The Ermine Way was unpleasant and fast and some cars overtook with what seemed like millimetres to spare, still I only had myself to blame for being there. Before long I reached the Old Wimpole Road and not long after that the bridleway to Kingston. This had three names - Harcamlow Way, Crane's Lane and Wimpole Way. I assume that the real one is Crane's lane, the other names are an attempt to create a unified route out of different tracks and paths. Once again it was soggy but not too bad. The day was drawing to an end though. This is a view looking back along Crane's Lane with the sun starting to set.


This is the same picture but taken using multiple exposures and combined - and closer to what I actually saw as I stood there. It was no longer a sunny afternoon with clear blue skies though.


After reaching Kingston the route I should have taken is shown along with the route I actually took in green. When looking at the map and planning my route I had seen the bridleway leading to Toft and thought it would be an interesting route to explore. On the map it is called Armshold Lane and you can see it here - or at least part of it. What I hadn't realised in my haste to get cycling was that the last little bit of it was footpath. What is it with bridleways that turn into footpaths - what good are they to cyclists or horse riders? They seem guaranteed to trick the unwary, well it tricked me anyway. The path close to Toft was a potholed nightmare - you would not want to cycle or ride a horse there. So I looked for an alternative route and ended up back-tracking to Kingston. When I did actually cycle through Toft I had only been a field away from the road at the point where I gave up.


At this point there was no sun and it was starting to get cold so I could have stopped to put more clothes on, or I could keep up a good pace into Cambridge. I did the latter and had to use my flashing light - but quite a lot of the route along the B1046 was on shared-use path and I made good progress back. This seems to be quite a popular cycle-commuter route, well I passed quite a few anyway. By the time I got back to Cambridge I was glad to be back and to get a hot bath.
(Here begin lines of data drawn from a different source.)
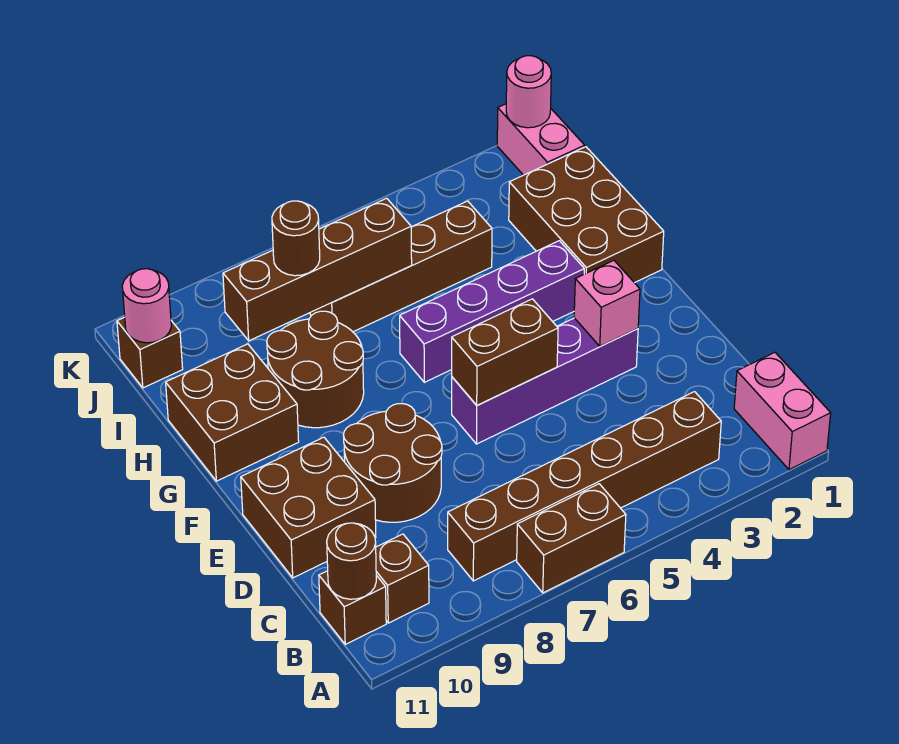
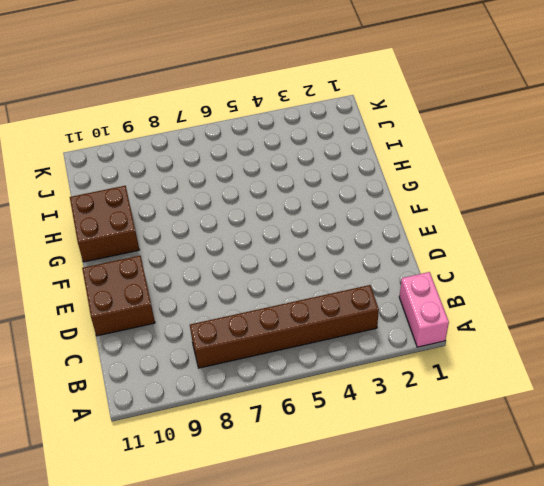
none -> brown brick A6:A7 level 1
none -> brown brick B10 level 1
none -> brown brick B11 level 1

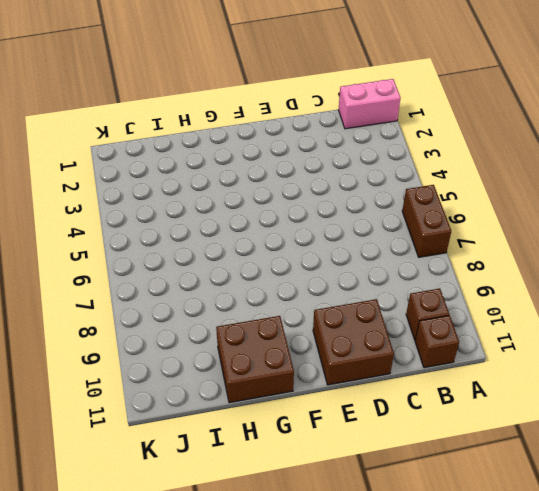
none -> brown brick B3:B8 level 1
none -> brown round brick D8:E9 level 1
none -> purple brick E3:E6 level 1

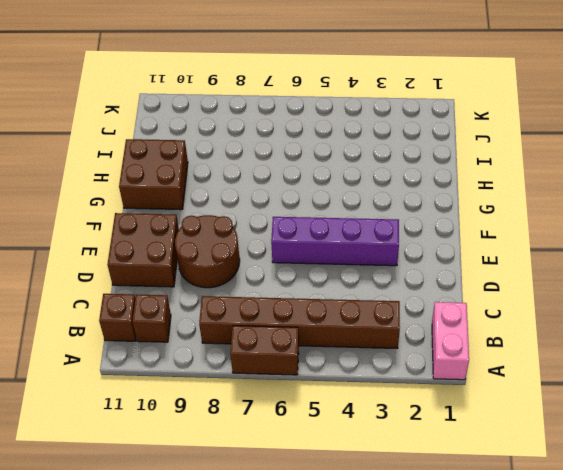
none -> brown brick G1:I2 level 1
none -> purple brick G3:G6 level 1
none -> brown round brick G8:H9 level 1

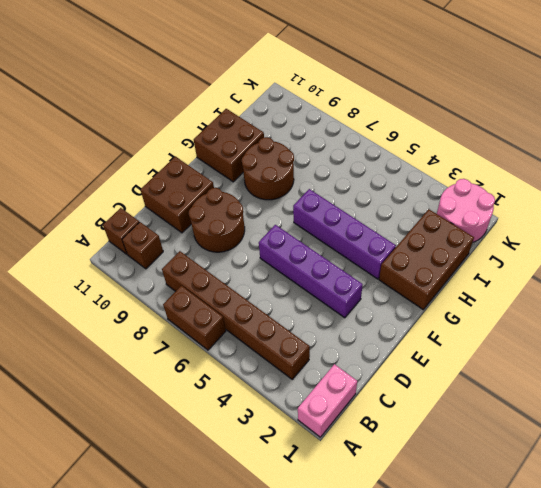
pink round brick J1:K2 level 1 -> pink brick J1:K1 level 1
none -> brown brick I4:I7 level 1
none -> brown brick J11 level 1
none -> brown round brick B11 level 2

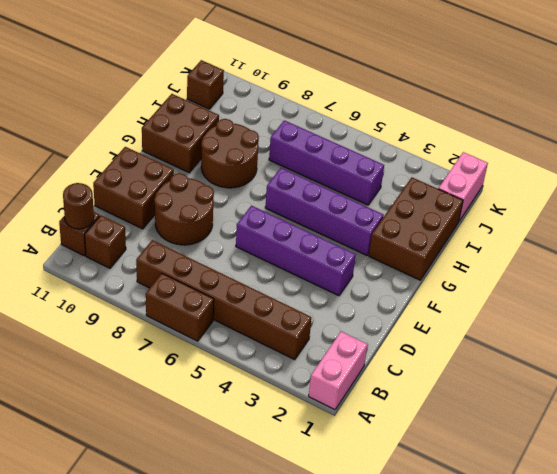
purple brick I4:I7 level 1 -> brown brick I4:I7 level 1
none -> pink brick E3 level 2
none -> brown brick E5:E6 level 2
none -> brown brick I6:I9 level 2

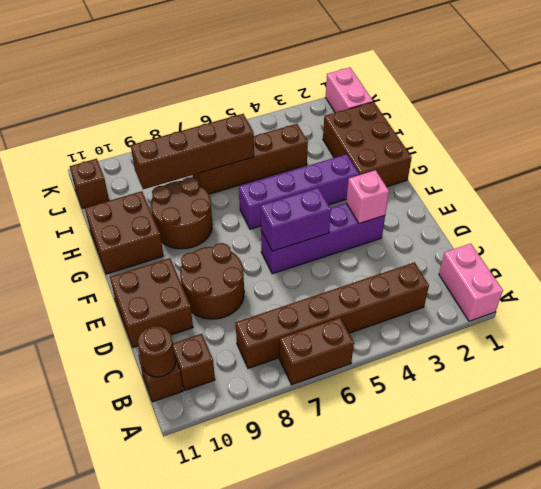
purple brick E5:E6 level 2 -> brown brick E5:E6 level 2
none -> pink round brick J11 level 2
none -> pink round brick K1 level 2
none -> brown round brick I8 level 3

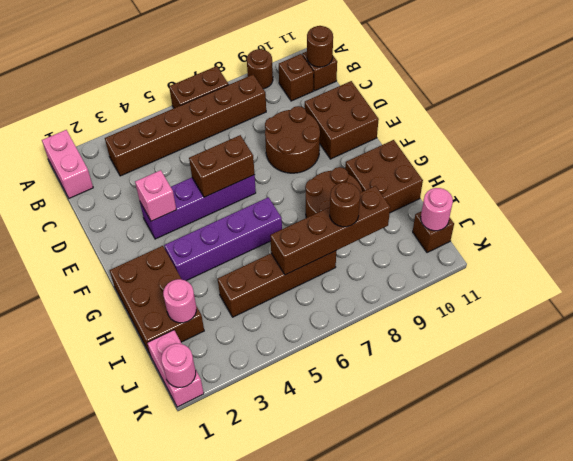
brown round brick A9 level 1 -> none
pink round brick I2 level 2 -> none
If it had been much further I would have stopped and put some socks on, my toes were pretty chilled in sandals at the end.

I can certainly recommend most of the route though and Kingston Wood looks interesting and has a bridleway to get to it.
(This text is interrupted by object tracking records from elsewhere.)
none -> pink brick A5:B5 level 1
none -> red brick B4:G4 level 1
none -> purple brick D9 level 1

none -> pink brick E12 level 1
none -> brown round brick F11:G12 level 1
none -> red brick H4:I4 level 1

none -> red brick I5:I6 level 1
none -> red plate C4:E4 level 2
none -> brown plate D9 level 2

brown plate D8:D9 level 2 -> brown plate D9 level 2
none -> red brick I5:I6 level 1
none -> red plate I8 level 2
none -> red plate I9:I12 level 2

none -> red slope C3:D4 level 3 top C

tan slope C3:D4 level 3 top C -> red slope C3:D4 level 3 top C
  1. It's a really under-appreciated part of the county, I'm glad you liked it.

    Next time you're in The Belts try taking any track that runs at right-angles to the main path. Go in the direction that leads to the natural bowl with Wimpole Hall at the bottom. The views are very good, and because The Belts are only about 200m in depth, a very quick detour from the route. The other direction can end with a look at a ploughed field, but a couple have a good view to the north.

    Harcamlow Way is a complete bust for me, even on a mountain bike. Wet, rutted by tractors and rough from horse's hooves. I first tried it about 15 years ago with 10+12 year-old boys who wanted to go to Wimpole Home Farm. After too many mudguard clearing sessions we went there & back along the A603 instead. The boys were fine, I was the scared one....

    .... "Their mother will kill me if they tell her which way we went."

    It's a long way from home for me - living on the Suffolk border I don't get there very often, good to see your photos.

  2. I certainly did enjoy it, it is a pity there are not a few more cycle friendly routes around the Wimpole area. Bridleways and byways can be a bit of a mixed bag I find.